É impressionante a violência verbal e o catastrofismo dos políticos e comentadores que odeiam a esquerda, sobretudo os acordos entre PS, BE, PCP e PEV que viabilizam este governo e que eles consideram uma fraude (talvez até um perigo para a sobrevivência de “criancinhas ao pequeno-almoço”). A verdade é que são esses acordos que têm permitido uma governação bastante positiva e estável, apesar de algumas inevitáveis discordâncias que não põem em causa a continuidade do executivo. Parafraseando livremente Camilo, que falava em “fomes de justiça e sedes de lacrima Christi”, eu diria que Passos, Cristas e os jornais de direita (quase todos) estão cheios de fomes de carne assada e sedes de sangue aos borbotões, metaforicamente falando, está claro!

Para não ir mais longe do que este jornal, o seu director executivo, Vítor Rainho, escreveu há dias, num editorial catastrofista, que “o país está a saque” (e não só os paióis de Tancos), explicando que “os carros e facas usados para matar inocentes” na Europa “revelam as limitações” dos “adeptos do Estado Islâmico” –, de onde se concluirá que o roubo de armas e munições dos paióis de Tancos terá vindo mesmo a calhar. Já o colunista Luís Menezes Leitão vai ao ponto de afirmar que Portugal é “um Estado falhado” e acrescenta: “Aquilo a que assistimos com o governo da geringonça é ao verdadeiro colapso do Estado, especialmente nos sectores mais essenciais”. A colunista Graça Canto Moniz sentencia que a “sobrevivência da geringonça, que dá surpreendentes mostras de união”, acontece “em detrimento do interesse público”. E o colunista João Lemos Esteves interroga-se, cheio de esperança: “António Costa: o princípio do fim da maior fraude da política portuguesa?”.

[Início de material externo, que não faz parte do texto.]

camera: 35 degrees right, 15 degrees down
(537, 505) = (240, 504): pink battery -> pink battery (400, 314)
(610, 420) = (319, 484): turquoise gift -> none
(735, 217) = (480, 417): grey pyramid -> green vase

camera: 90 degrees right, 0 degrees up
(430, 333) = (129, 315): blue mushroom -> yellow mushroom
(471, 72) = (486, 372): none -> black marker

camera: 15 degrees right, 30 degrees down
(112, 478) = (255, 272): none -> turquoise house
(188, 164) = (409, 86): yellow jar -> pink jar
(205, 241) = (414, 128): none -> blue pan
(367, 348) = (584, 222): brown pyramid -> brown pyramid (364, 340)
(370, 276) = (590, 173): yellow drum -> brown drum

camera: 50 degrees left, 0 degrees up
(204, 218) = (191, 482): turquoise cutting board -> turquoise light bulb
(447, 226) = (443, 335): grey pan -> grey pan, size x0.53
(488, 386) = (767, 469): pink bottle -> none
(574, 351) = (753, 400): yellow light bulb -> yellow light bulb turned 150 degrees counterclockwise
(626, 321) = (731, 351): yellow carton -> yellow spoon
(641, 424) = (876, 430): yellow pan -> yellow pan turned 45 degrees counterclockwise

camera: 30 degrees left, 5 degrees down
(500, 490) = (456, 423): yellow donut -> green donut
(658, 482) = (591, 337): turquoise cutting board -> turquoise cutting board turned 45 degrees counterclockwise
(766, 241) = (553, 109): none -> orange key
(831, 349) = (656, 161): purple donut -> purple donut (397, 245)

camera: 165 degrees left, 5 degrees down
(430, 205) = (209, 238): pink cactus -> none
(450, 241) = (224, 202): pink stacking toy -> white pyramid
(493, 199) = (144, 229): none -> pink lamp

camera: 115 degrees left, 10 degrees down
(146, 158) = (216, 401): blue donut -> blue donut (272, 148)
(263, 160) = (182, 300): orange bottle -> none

Só estavam mesmo a faltar os militares que queriam fazer o remake do Movimento das Espadas, de Janeiro de 1915, que deu origem à ditadura de 112 dias do general Pimenta de Castro – uma “ditadura de pigmeus”, chamou-lhe Alexandre Braga –, com um governo “cujos ministros eram na sua maioria uns lunáticos”, como dizia António Cabral. Pergunto a esses militares se era o ministro da Defesa que tinha a obrigação de remendar o buraco na rede à volta da base militar de Tancos e se era ele que devia garantir a frequência das rondas para vigiar e fiscalizar os seus paióis?

Atente-se, porém, nos casos de outros países. Apesar da insegurança e dos atentados terroristas em Londres e Paris, alguém ouviu as oposições reclamarem as cabeças de ministros?! E apesar das calamidades na Austrália (gigantescos e mortíferos incêndios ano após ano) ou nos EUA (ruptura de diques em Nova Orleães que causou milhares de vítimas, gigantescos incêndios todos os anos), alguém quis cortar as cabeças de ministros – ou do próprio presidente, no caso dos EUA?!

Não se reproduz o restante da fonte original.